Dalam acara Energy Insights Forum bertajuk Harnessing Artificial Intelligence to Unlock Mining’s Next Frontier yang digelar di Hotel Fairmont Jakarta, Selasa (14/10/2025), Aryo menyatakan bahwa industri pertambangan Indonesia sedang memasuki era baru. Era ini ditandai dengan peran penting AI dalam meningkatkan efisiensi, produktivitas, serta keselamatan kerja. “AI akan menjadi kunci transformasi menuju efisiensi, produktivitas, dan keselamatan kerja yang lebih baik,” ujarnya.
Forum ini diinisiasi oleh KADIN Bidang ESDM bersama Katadata Insight Center (KIC) sebagai wadah strategis bagi pelaku usaha, pemerintah, dan lembaga riset untuk membahas masa depan industri tambang yang berbasis teknologi. Aryo menekankan bahwa kolaborasi lintas sektor menjadi keharusan agar AI tidak hanya menjadi tren, tetapi bagian integral dari sistem industri nasional.
Manfaat Penerapan AI dalam Industri Pertambangan
Menurut Aryo, penerapan AI dapat membantu perusahaan mengatasi berbagai tantangan klasik dalam sektor tambang, seperti efisiensi energi, produktivitas alat berat, hingga keselamatan kerja di lapangan. “AI adalah solusi abad ke-21 yang bisa menjaga posisi Indonesia sebagai produsen mineral terbesar dunia di tengah kompetisi global,” tuturnya.
Selain peningkatan kinerja, penggunaan AI juga dinilai berpotensi memperkuat tata kelola industri dan menekan praktik pertambangan ilegal. Teknologi ini memungkinkan analisis data real-time, memantau aktivitas di lapangan, dan memastikan transparansi proses eksplorasi hingga pengolahan.

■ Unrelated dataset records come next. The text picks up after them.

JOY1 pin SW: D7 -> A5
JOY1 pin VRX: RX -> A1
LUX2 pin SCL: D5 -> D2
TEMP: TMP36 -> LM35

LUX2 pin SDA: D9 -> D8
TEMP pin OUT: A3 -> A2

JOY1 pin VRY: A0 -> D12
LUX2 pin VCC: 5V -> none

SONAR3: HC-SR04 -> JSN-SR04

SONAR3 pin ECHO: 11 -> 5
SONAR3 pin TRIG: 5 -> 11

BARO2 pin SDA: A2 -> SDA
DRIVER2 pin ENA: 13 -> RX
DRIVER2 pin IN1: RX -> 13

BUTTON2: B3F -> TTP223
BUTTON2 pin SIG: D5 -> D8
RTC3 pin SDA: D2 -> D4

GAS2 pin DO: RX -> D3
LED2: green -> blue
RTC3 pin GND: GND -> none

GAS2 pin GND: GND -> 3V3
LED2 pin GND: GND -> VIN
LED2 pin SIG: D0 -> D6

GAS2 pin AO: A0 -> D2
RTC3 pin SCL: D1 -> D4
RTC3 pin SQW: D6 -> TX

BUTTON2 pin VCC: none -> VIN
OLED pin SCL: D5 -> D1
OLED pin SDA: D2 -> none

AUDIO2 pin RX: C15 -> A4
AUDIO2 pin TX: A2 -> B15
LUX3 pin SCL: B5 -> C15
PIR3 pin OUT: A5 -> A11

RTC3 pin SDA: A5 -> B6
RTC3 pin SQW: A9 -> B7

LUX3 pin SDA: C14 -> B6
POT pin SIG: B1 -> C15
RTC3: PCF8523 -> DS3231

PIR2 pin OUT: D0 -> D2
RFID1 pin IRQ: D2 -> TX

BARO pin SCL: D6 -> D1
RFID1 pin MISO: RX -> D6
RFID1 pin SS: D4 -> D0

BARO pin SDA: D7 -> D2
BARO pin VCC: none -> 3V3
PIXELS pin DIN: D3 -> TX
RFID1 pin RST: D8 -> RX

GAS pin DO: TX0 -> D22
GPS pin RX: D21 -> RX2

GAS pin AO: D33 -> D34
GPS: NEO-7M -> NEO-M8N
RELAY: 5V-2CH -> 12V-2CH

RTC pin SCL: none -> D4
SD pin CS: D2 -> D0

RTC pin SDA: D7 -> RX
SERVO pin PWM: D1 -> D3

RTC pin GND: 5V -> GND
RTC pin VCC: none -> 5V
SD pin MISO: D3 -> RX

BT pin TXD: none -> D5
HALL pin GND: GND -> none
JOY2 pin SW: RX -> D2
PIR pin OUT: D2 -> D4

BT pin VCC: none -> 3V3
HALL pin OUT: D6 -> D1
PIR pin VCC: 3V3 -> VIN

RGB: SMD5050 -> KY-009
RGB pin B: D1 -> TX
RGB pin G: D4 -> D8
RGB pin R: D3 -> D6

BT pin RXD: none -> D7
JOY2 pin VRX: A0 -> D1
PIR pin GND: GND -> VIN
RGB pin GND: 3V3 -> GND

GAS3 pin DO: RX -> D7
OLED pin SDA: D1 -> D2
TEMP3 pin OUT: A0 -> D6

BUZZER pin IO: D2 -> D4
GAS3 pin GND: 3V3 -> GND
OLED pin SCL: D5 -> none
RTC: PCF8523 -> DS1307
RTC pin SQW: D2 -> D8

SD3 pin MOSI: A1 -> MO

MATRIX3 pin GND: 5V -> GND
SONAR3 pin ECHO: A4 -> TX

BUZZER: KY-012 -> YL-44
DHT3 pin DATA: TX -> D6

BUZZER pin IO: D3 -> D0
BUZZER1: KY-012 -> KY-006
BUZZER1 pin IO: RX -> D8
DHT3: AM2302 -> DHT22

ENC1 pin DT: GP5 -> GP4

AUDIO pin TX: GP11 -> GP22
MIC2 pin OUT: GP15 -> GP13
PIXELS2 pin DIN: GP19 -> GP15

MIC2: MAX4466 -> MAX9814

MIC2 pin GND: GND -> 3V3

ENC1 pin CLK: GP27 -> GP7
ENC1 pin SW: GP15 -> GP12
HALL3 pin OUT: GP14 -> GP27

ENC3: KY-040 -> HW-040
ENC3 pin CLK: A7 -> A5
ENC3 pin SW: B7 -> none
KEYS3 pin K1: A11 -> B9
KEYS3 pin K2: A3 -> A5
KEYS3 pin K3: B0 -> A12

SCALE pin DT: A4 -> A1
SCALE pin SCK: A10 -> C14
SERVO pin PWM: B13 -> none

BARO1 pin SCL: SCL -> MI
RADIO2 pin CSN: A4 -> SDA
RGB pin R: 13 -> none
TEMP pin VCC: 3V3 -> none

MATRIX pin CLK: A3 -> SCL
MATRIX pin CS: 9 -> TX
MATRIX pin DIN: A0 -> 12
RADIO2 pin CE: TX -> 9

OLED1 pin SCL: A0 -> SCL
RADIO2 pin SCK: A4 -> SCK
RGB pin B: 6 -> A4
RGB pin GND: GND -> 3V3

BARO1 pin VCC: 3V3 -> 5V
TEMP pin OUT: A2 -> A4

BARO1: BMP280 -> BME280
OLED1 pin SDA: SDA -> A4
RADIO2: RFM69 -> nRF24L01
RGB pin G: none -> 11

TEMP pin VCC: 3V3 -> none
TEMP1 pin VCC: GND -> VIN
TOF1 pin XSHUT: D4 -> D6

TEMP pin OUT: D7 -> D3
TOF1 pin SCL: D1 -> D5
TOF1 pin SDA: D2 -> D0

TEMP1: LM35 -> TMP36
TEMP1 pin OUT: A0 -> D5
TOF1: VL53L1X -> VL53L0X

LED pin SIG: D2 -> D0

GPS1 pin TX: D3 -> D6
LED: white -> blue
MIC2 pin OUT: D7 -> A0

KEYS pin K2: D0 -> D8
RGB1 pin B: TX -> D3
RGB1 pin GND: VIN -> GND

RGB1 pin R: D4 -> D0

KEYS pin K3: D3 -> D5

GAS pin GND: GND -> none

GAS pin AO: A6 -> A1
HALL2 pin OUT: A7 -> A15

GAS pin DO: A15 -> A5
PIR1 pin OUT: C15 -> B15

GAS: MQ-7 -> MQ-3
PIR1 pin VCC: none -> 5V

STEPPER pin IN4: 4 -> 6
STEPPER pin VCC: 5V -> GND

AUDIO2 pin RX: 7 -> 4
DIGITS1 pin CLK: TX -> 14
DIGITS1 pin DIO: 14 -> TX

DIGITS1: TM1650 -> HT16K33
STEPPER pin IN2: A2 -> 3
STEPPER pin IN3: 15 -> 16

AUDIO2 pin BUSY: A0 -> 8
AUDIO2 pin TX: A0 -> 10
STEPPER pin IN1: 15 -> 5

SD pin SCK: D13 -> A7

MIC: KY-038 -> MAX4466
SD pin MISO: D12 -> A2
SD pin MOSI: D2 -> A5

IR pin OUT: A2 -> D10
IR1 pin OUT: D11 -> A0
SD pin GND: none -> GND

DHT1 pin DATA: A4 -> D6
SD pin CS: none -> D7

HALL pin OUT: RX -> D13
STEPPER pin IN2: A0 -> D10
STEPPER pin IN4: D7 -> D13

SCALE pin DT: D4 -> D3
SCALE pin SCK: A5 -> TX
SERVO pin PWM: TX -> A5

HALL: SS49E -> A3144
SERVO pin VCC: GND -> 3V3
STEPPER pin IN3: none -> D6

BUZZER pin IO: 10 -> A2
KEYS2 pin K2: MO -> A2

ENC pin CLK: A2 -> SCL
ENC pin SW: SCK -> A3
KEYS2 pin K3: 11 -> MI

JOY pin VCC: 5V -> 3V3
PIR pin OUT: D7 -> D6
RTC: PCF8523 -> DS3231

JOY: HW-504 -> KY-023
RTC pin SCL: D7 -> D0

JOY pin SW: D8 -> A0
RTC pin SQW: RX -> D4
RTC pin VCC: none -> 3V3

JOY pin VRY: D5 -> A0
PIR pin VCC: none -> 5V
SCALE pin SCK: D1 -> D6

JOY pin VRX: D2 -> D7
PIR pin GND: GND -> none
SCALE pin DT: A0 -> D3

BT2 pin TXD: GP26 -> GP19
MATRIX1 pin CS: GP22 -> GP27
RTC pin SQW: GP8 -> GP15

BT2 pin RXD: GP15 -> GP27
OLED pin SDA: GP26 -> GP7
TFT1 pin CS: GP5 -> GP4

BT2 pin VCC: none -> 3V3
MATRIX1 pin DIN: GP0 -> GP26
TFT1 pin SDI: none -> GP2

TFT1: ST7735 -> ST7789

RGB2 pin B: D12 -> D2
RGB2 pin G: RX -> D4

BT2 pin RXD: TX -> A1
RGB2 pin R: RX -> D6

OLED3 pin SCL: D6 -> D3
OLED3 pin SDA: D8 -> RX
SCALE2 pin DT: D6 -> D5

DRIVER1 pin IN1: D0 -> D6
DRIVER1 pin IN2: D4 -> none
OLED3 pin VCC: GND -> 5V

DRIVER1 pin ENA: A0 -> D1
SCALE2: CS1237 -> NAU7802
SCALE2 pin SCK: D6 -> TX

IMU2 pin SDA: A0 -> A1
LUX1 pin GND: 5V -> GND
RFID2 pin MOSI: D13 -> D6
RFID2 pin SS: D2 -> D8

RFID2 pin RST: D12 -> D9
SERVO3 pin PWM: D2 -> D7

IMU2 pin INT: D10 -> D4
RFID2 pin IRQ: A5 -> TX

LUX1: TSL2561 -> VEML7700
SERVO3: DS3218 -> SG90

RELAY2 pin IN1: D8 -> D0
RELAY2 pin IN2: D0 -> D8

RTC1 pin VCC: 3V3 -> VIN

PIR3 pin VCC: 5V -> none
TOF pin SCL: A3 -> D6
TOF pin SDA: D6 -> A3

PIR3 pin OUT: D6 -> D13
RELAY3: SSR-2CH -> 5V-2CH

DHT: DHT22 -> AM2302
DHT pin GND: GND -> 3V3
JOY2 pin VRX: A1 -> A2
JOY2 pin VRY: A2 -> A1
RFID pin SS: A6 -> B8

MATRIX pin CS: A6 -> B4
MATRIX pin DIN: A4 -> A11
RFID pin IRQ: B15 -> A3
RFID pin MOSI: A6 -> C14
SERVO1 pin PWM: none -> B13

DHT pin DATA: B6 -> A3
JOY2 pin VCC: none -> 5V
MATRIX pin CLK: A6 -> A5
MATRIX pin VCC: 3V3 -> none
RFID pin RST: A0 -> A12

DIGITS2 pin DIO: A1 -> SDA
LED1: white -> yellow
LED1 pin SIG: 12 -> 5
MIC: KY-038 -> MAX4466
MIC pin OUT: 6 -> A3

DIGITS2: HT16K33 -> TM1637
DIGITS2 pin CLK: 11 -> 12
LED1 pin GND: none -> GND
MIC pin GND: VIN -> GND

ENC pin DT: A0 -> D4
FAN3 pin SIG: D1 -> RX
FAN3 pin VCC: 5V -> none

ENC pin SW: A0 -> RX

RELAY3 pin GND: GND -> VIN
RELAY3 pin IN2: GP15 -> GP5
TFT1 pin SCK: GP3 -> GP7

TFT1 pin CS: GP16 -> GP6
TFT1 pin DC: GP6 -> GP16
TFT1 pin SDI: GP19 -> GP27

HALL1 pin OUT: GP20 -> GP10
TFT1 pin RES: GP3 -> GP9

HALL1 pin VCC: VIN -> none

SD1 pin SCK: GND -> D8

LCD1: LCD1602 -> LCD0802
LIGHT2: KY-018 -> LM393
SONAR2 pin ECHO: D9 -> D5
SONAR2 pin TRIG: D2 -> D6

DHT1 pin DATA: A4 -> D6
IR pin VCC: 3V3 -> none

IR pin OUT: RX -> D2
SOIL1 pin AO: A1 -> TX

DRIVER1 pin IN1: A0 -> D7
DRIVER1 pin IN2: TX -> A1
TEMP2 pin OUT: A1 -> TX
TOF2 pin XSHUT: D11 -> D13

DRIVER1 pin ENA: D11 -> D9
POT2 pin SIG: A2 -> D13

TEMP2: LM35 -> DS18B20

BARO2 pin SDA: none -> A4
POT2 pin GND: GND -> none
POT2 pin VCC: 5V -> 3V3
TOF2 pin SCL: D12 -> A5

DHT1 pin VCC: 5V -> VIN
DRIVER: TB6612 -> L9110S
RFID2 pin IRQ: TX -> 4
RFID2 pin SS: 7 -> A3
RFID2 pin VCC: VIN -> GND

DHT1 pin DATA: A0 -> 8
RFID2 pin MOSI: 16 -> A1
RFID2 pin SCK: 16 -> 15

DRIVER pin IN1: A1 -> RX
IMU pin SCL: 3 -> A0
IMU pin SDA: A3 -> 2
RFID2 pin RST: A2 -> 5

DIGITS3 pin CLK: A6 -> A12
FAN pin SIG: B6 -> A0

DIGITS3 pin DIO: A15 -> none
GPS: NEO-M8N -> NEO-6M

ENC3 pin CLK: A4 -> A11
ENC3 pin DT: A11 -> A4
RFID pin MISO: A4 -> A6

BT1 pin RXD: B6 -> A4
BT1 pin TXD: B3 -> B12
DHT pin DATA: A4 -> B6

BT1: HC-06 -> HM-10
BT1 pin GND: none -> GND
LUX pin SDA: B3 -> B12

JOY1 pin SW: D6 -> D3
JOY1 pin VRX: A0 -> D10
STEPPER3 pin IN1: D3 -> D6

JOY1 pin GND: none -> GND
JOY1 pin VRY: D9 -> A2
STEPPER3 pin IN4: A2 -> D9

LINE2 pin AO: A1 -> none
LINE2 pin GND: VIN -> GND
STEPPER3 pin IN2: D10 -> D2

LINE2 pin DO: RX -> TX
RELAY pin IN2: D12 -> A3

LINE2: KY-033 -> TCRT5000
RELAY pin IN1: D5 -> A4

Data Menarik dari McKinsey & Company
Dalam forum yang sama, McKinsey & Company memaparkan data menarik tentang penerapan AI di pabrik pengolahan. Berdasarkan data tersebut, penerapan AI mampu meningkatkan throughput hingga 15 persen dan menekan biaya operasional sebesar 10 persen. Teknologi seperti AI-enabled drill and blast bahkan mampu meningkatkan produktivitas alat berat hingga 20 persen.
Komitmen KADIN dalam Integrasi Inovasi
KADIN sendiri berkomitmen menjadikan forum seperti ini sebagai ajang berbagi pengetahuan berkelanjutan. Melalui Buletin Energi yang diterbitkan setiap bulan, KADIN terus mendorong integrasi kebijakan dan inovasi untuk menjadikan sektor ESDM Indonesia semakin kompetitif, inklusif, dan siap menghadapi era digitalisasi industri global.